Gleich zu Beginn zeigten die Nord-Stuttgarterinnen, dass sie gegen ihren künftig zwei Ligen unter ihnen agierenden Finalgegner nichts anbrennen lassen wollten. Bereits nach wenigen Sekunden kam Meta Charlotte Mischke zum Abschluss, zielte allerdings am Tor vorbei. Später machte sie es besser und stellte per Doppelpack auf 2:0 (10./20.), ehe ihre Mitstreiterin Paulina Delbrück erhöhte (39.). Mit der komfortablen Halbzeitführung war die Luft früh draußen. In Durchgang zwei ging nicht mehr viel. „Man hat gemerkt, dass wir sonst auf Kunstrasen spielen. Auf dem großen Platz sind wir schneller müde geworden“, sagte der Trainer Axel Süßlin. „Bei mehreren Chancen waren wir ein bisschen unkonzentriert.“ Zudem parierte die Heumadener Torhüterin Anne Nagel ein ums andere Mal stark.

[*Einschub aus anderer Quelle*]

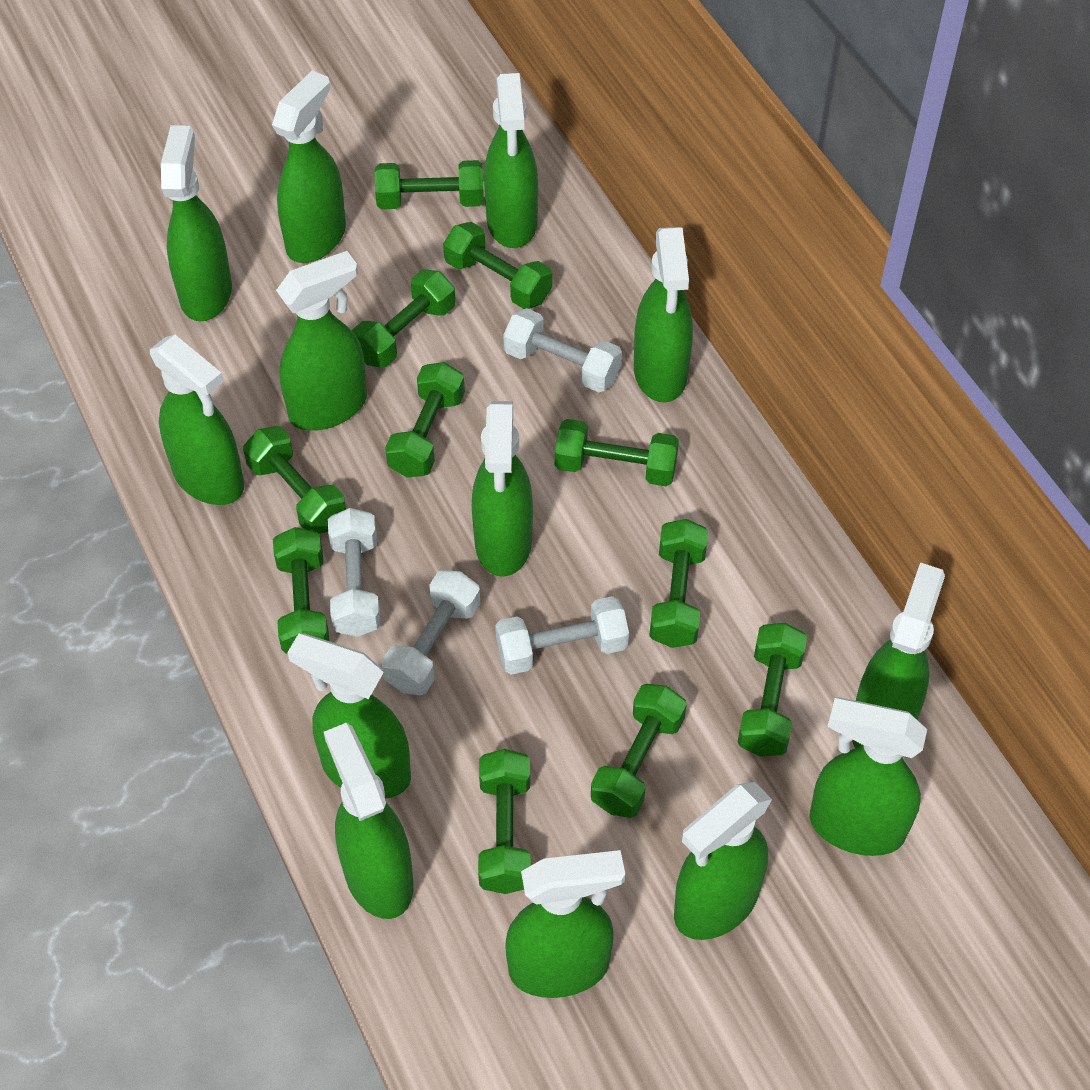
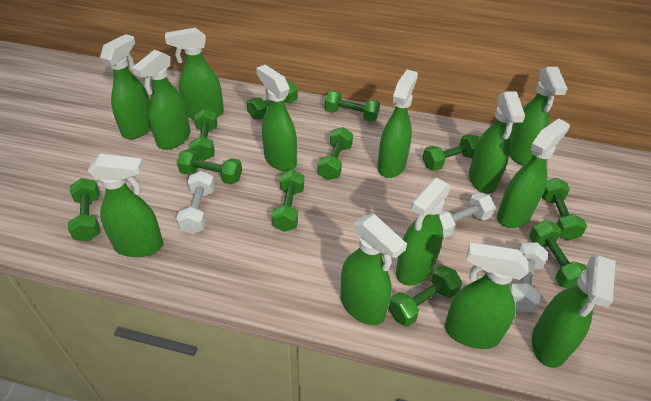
white dumbbell: 4 -> 3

Diskussion um Führungstreffer

Nagel sah dann, wie sich ihre Teamkollegin Clara Grabfelder im gegnerischen Strafraum durchsetzte und verkürzte (52.). Nur zwei Minuten später hätte der Bezirksliga-Absteiger für noch mehr Brisanz sorgen können: Kübra Demirez umkurvte die Feuerbacher Keeperin Jule Weiß, ließ sich dabei aber zu weit nach außen drängen und schoss neben das Tor. „Wenn sie den macht, kann noch einiges passieren, wird der Gegner vielleicht noch wackliger“, sagte die Trainerin Samira Seeger. Dennoch: „Für das, dass wir als krasser Außenseiter ins Spiel gegangen sind, haben wir uns gut verkauft.“

Dem 1:0 durch Mischke war indes ein Zweikampf vorausgegangen, nach welchem Heumadens Torhüterin Nagel am Boden liegen blieb. Die Unparteiische Anika Stephany (Schiedsrichtergruppe Böblingen/Calw) zögerte, und ließ den Treffer dann zählen. „Für mich war das ein klares Foul, so mussten wir dem Rückstand hinterherlaufen“, hadert Seeger. Ihr Gegenüber Süßlin erwidert plump: „Wenn die Schiedsrichterin sagt, das ist kein Foul, ist es ein Tor.“

SGM Heumaden/Sillenbuch II: Nagel – Bicheler, Rothhaupt, Müller, Grabfelder (70. Nitschke) – Forner, Seifert, Scheidhauer, Steck (84. Scherer) – Roming (46. Demirez), Sampanidou.

Sportvg Feuerbach: Weiß – Daniela Ziegler, Ruocco, Pohl – Tegelmann, Marquardt, Volk, Ebert (46. Vasdeki) – Delbrück (41. Wedis Ziegler) – Gursch, Mischke (57. Brink).